In New York, the Dow Jones industrial average was up 408.63 points at 33,420.77.The S&P 500 index was up 48.87 points at 4,158.77, while the Nasdaq composite was up 157.51 points at 12,500.57.
In the U.S., some cautious optimism helped lift equity markets after President Joe Biden said he's confident the U.S. will avoid a potentially catastrophic debt default.
“I think that gives some comfort,” said Burkett.
Also helping buoy markets in the U.S., Target reported stronger profit than expected even though it saw profits decline, helping ease some worries about how the U.S. consumer is faring, while several beleaguered bank stocks also recovered some losses from earlier in the year.
Meanwhile in Canada, markets were softer than the U.S. as they digest Tuesday’s inflation number, which ticked upwards after months of steady decline, said Burkett, marking a “major shift in momentum.”
The annual rate of inflation in April was 4.4 per cent, up from 4.3 per cent the month before.
The latest inflation release is sparking concern that the Bank of Canada took its foot off the interest-rate gas pedal too early, Burkett said.
"The story is all around inflation and interest rates here in Canada," he said.
Markets are grappling with the surprise, said Burkett, adding that it's a reminder the inflation war has not yet been won.
Burkett said while some kind of recession in Canada seems a near certainty, the question still remains as to what that recession looks like.
“A reacceleration in inflation in Canada raises the prospect that recession is a hard-landing-style recession versus the soft landing,” he said.

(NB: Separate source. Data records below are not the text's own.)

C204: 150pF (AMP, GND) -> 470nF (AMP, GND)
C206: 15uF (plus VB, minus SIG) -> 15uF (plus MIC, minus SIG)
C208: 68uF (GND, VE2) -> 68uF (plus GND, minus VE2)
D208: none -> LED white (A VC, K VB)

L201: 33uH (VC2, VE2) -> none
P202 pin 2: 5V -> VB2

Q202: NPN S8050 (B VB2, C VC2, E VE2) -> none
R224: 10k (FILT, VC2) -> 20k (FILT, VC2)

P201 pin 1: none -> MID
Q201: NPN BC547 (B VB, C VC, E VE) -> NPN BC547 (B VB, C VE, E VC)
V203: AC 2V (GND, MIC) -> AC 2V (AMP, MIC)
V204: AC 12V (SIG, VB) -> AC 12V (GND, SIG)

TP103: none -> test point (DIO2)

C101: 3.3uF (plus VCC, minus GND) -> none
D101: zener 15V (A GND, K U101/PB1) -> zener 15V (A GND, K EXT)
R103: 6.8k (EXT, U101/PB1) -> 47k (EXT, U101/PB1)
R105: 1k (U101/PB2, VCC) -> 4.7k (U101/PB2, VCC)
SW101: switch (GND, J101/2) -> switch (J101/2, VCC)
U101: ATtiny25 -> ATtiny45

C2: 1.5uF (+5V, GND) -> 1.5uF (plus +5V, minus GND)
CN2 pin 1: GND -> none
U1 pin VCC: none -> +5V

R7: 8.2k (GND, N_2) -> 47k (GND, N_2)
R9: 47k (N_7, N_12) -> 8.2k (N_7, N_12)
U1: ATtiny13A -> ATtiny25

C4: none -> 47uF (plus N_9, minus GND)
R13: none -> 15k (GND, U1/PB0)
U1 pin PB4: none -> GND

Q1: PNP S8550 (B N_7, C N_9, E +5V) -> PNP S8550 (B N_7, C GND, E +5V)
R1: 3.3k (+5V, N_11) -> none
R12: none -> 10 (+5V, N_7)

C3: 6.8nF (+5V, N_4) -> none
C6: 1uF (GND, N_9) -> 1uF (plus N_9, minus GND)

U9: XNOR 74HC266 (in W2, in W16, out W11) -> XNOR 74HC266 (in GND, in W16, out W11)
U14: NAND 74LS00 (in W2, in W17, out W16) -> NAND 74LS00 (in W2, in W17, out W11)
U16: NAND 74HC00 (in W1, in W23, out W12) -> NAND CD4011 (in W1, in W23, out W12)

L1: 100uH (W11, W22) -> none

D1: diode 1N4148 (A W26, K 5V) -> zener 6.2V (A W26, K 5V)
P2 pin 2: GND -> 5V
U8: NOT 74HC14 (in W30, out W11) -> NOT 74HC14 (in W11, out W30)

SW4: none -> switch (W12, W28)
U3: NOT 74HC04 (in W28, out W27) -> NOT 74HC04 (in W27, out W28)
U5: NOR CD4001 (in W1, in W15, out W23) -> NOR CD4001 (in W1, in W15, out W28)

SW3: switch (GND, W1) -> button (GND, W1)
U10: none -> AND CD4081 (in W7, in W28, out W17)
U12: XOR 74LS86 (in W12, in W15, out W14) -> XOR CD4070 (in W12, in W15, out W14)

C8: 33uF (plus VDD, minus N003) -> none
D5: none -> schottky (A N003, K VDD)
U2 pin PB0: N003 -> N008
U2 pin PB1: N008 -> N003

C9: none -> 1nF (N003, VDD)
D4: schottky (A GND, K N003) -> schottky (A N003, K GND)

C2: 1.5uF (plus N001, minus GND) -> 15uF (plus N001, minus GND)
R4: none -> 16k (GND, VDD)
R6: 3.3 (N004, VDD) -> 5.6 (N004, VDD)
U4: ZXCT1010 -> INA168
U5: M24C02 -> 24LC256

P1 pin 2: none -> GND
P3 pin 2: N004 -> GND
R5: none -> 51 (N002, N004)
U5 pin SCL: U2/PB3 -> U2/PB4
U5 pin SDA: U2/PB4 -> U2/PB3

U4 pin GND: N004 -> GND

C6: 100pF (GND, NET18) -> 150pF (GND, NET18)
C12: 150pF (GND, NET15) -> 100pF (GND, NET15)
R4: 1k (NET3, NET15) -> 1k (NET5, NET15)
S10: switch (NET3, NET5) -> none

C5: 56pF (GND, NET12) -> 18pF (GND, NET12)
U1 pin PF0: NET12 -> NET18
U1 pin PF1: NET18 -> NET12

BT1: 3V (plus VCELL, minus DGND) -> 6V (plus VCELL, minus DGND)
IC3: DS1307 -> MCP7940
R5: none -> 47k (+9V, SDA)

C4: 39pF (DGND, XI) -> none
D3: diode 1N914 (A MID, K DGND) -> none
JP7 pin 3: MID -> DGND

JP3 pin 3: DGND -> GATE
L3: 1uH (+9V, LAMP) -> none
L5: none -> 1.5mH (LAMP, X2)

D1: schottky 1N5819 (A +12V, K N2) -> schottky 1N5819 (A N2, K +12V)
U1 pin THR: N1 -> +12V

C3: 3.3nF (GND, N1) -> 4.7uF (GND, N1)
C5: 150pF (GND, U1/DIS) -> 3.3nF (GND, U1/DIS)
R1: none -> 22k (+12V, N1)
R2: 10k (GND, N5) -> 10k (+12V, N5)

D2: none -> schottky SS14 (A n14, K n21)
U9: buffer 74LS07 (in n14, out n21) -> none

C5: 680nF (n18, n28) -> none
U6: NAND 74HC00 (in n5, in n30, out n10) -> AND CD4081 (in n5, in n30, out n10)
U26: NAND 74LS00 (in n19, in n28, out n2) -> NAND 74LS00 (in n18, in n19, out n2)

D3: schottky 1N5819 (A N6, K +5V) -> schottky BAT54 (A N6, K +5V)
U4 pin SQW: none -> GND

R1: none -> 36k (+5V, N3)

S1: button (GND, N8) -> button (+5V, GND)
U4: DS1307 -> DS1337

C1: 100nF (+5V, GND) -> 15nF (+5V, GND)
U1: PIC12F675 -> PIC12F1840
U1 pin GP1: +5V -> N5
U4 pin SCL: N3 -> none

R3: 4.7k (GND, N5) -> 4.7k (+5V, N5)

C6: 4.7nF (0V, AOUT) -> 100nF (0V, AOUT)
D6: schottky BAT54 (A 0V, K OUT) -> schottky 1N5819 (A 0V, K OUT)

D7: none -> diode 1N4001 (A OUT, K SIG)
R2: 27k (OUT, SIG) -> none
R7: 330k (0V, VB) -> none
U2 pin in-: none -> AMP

The Canadian dollar traded for 74.35 cents US, according to XE.com, compared with 74.32 cents US on Tuesday.
The June crude contract was up US$1.97 at US$72.83 per barrel and the June natural gas contract was down a penny at US$2.37 per mmBTU.
The June gold contract was down US$8.10 at US$1,984.90 an ounce and the July copper contract was up nine cents at US$3.75 a pound.
— With files from The Associated Press
This report by The Canadian Press was first published May 17, 2023.
Companies in this story: (TSX:GSPTSE, TSX:CADUSD=X)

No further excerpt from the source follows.